Posted: Sat Mar 16, 2019 00:34
by millimedia
Hi all
I'd appreciate inputs on something I'm not smart enough to figure out:

In the preview monitor, I keep an eye on FPS-variations. And I don't understand the reason why it varies so much - Same settings (I think) can give me from 20 to 55FPS. It comes and goes. Doing an orderly start up seems to help a little, but there must be more to it.
Normally I input 2 cameras, HD SDI 720/50P, via BM ingesters. And mess around with 5-6 layers on top of a live feed from the cameras.
I'm on a 2016 Macbook pro with a Radeon Pro 460 built in + a Sonnet Puck with a 570 in it. The puck works fine (I use the "set egpu" SW in Terminal)
- It seems that the FPS-variations I struggle with are only very little affected by using the eGPU or not.

Any inputs on this is highly appreciated (and don't tell me to just throw away the bloody Mac, I know;)

/i

Re: FPS variations

Posted: Wed Mar 20, 2019 09:13
by Zoltán
FPS dips can be caused by various things, but they are always a bottleneck in the system.
If it happens with the combination of specific effects, and is a steady FPS value, then the effects are probably too heavy for your GPU to handle.
Or the machine could be thermal throttling.

If you see momentary dips, then it could be some background task, or another program eating up system resources for a short time. Disk read bursts, or CPU usage spikes at the same time as the dips, could be a sign of this.

Re: FPS variations

Posted: Thu Mar 21, 2019 18:45
by Menno
If it's a thermal issue then the composition setting's framerate setting may help you in stabilizing the fps. You'll have to figure out how much it can run without ever throttling but you could try setting it to 30 and then see if it still drops down to 20. If it does then you can set it to 20 and that should make it stable again.

Re: FPS variations

Posted: Sat Mar 23, 2019 02:26
by millimedia
Thanks to Zlotan and Menno for generous feedback!

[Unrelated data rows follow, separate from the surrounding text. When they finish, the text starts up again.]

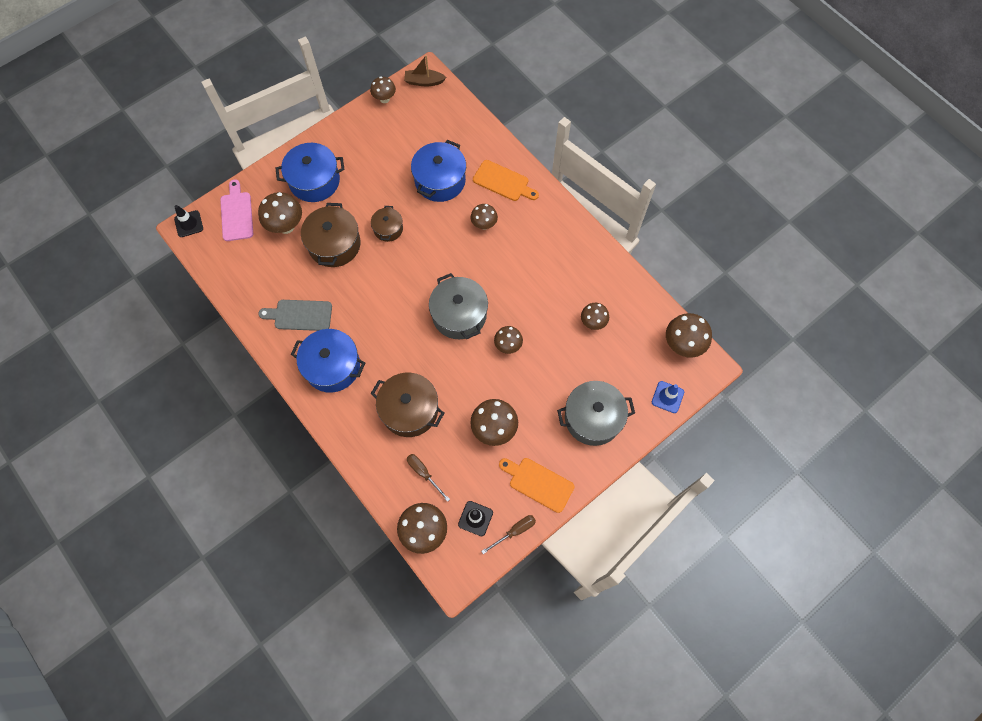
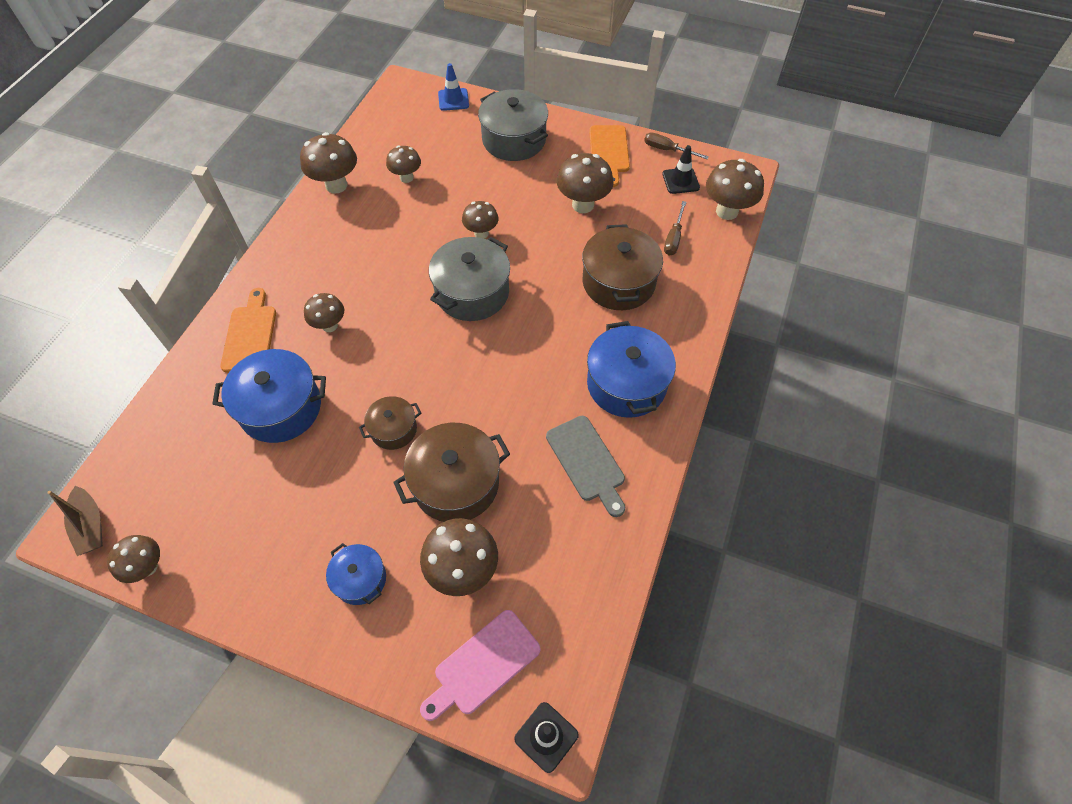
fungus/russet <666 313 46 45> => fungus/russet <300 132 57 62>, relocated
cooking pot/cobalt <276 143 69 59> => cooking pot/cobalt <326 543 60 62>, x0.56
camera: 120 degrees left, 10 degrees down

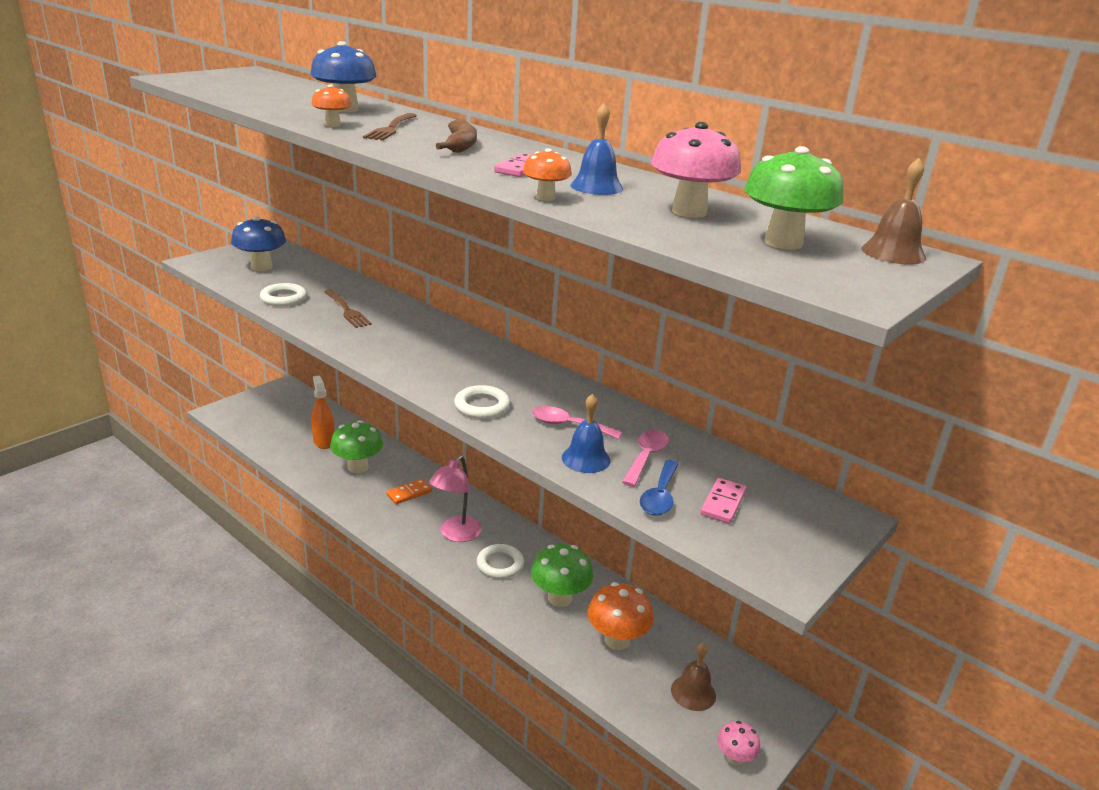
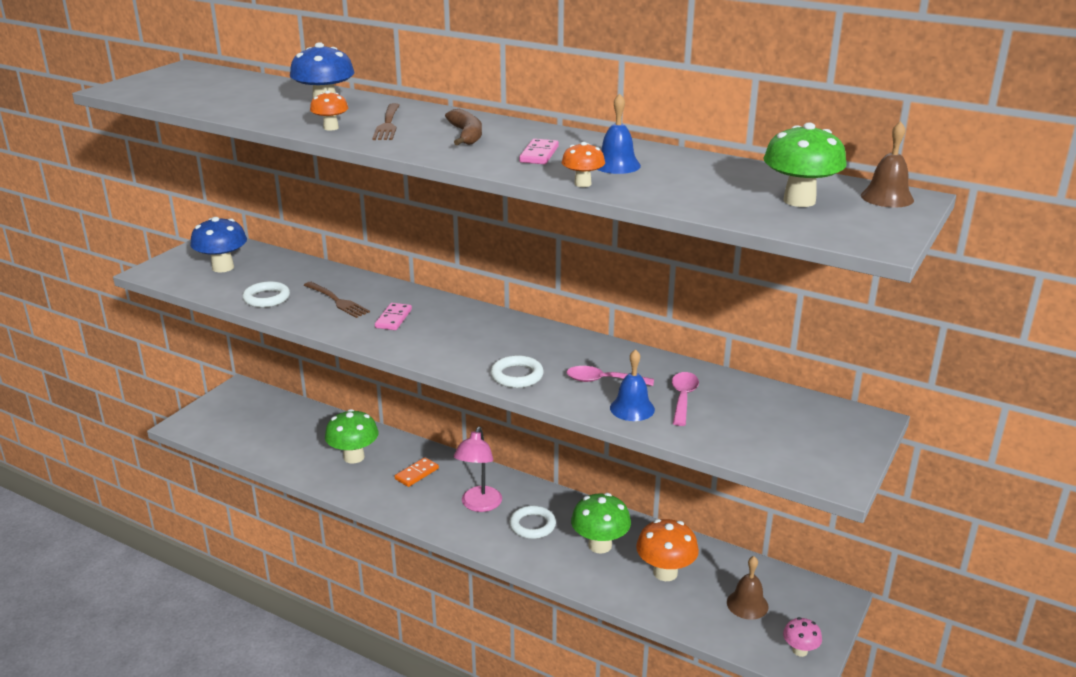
spray bottle/orange <311 376 24 73> => nothing
spoon/cobalt <640 460 39 56> => nothing
fungus/pink <651 122 90 96> => nothing
domino piece/pink <700 478 47 46> => domino piece/pink <375 303 37 27>, relocated
camera: 10 degrees left, 0 degrees up

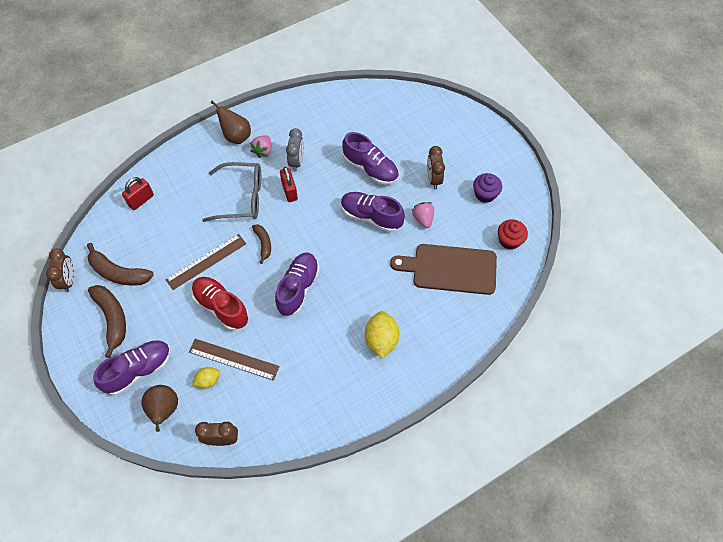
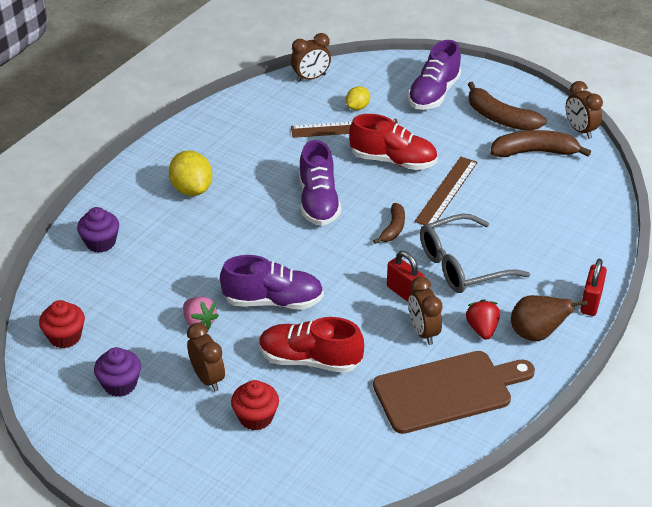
toy pear/russet <141 385 37 47> => nothing
nothing => muffin/purple <77 207 42 45>
nothing => muffin/scarlet <231 380 48 51>
padlock/scarlet <122 177 32 33> => padlock/scarlet <580 259 27 57>, relocated
cutting board/russet <390 244 107 51> => cutting board/russet <373 351 162 83>, relocated
berry/pink <250 135 22 23> => berry/scarlet <466 299 34 41>
clock/ash-grey <286 128 18 43> => clock/russet <408 276 34 69>
lace-up shoe/purple <342 132 57 53> => lace-up shoe/scarlet <259 317 105 56>
banana/russet <252 224 19 40> => banana/russet <373 203 32 41>, 120 degrees counterclockwise
camera: 155 degrees right, 20 degrees down

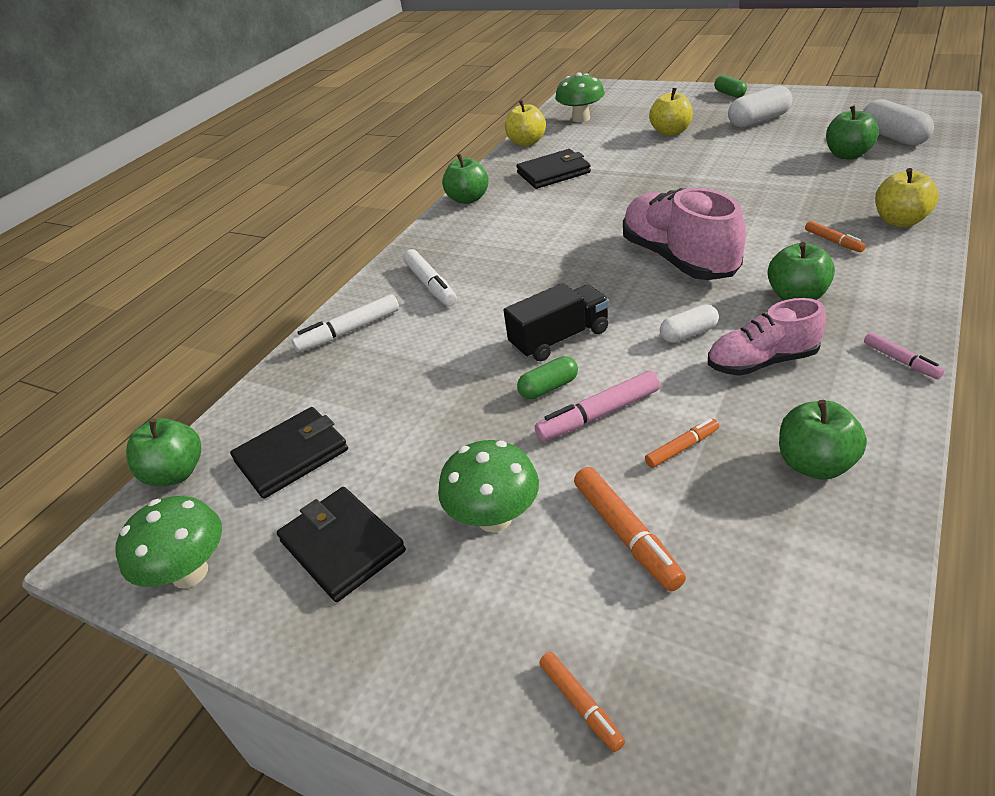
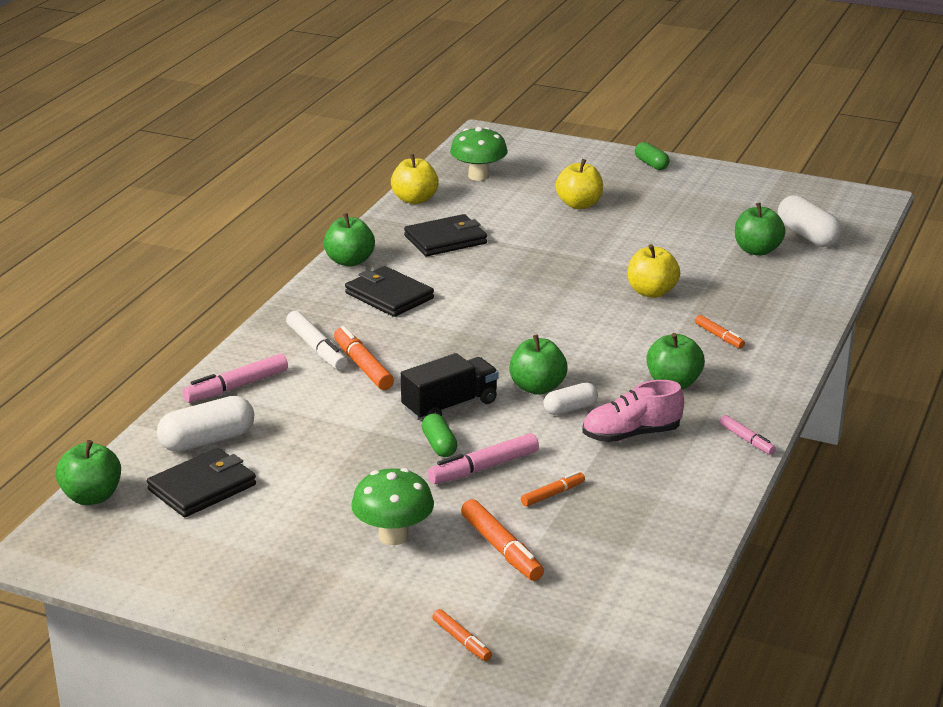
fungus/green <115 496 107 92> => nothing
lace-up shoe/pink <623 188 123 92> => nothing
nothing => marker pen/orange <334 326 60 64>
card wallet/black <277 487 129 115> => card wallet/black <345 266 89 51>, relocated
capsule/snow-white <728 86 65 41> => capsule/snow-white <157 396 97 56>, relocated
apple fruit/green <779 400 88 80> => apple fruit/green <509 334 59 61>, relocated
apple fruit/yellow <875 168 64 59> => apple fruit/yellow <628 244 52 54>, relocated
marker pen/snow-white <291 294 108 58> => marker pen/pink <182 354 106 49>
capsule/green <517 356 61 43> => capsule/green <422 414 36 43>, 75 degrees counterclockwise
camera: 10 degrees left, 10 degrees down

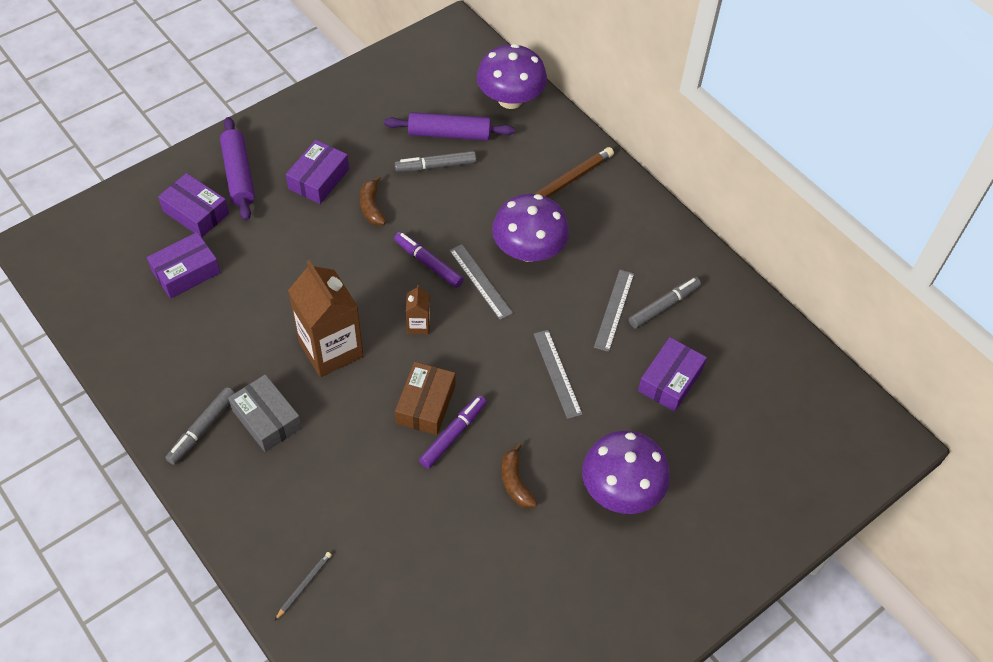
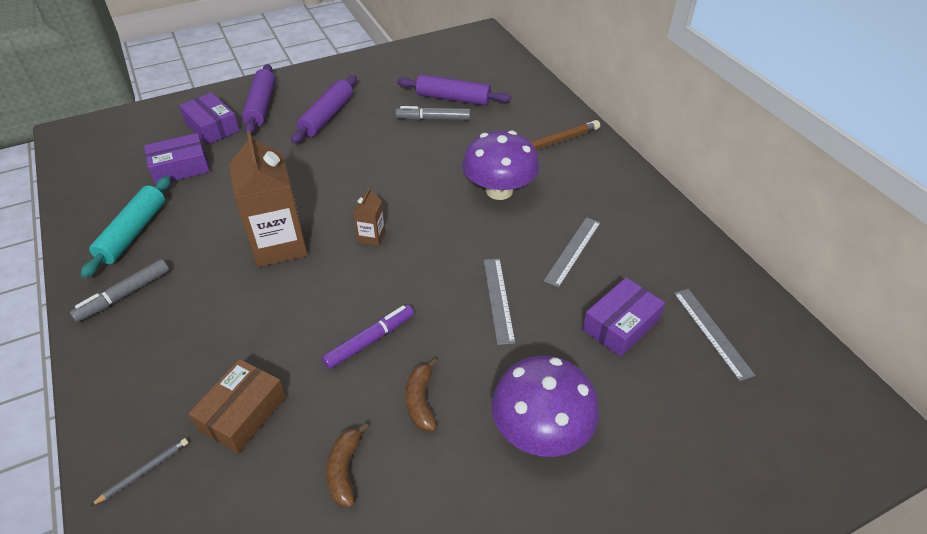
box/ash-grey <228 374 74 78> => nothing
marker pen/purple <394 232 70 56> => nothing
fungus/purple <477 44 70 65> => nothing
marker pen/ash-grey <629 277 72 51> => nothing
nothing => rolling pin/teal <81 176 90 102>
banana/russet <360 175 26 51> => banana/russet <326 422 43 85>, relocated
box/russet <395 362 60 73> => box/russet <188 359 98 94>, relocated
ruler/ash-grey <449 244 64 76> => ruler/ash-grey <674 289 81 92>, relocated
box/purple <286 140 63 64> => rolling pin/purple <291 75 66 69>
camera: 15 degrees right, 10 degrees down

Problem solved, it seems I've just been overloading, resulting in all kinds of capacity issues internally.
I've rigged the ingester/eGPU again, and now it seems to do the job far better.

Just for sharing, in case somebody should be interested:
I'm trying to find an all right solution for Mac, that I can tour with two decent cameras in hand luggage (about 10 kg's) for live input to projector image.

This is what I've come up with so far, and now things seems to be running nicely (8-9 layers in 1080/50P, doing 40-55fps):
2x Canon Legria GX10 cameras. Veeery nice form factor for touring. They have some lag, about 120ms. More if I keep the streadyshot on, of course. These are identical to the "pro" version XF405, except pro audio, SDI out and ethernet control. I tested.
I ingest with a Decklink mini 4K for now, in a Sonnet Echo Express SE1 (has ThB 3) It works fine, with around 50-60ms latency on my system, but I need two camera inputs, so I'm looking forward to getting the new Decklink Quad HDMI sometime next week. - It should fit in the box and get enough power (I hope)

Then I have a 2016 Macbook Pro, top spec's. It works fine, and Resolume Arena runs very stable. BUT the GPU sucks. Of course.
So I fell in love with the Sonnet Puck with the AMD 570 card eGPU card in it (also ThB3). But the power supply is big and heavy almost as a brick, I kid you not.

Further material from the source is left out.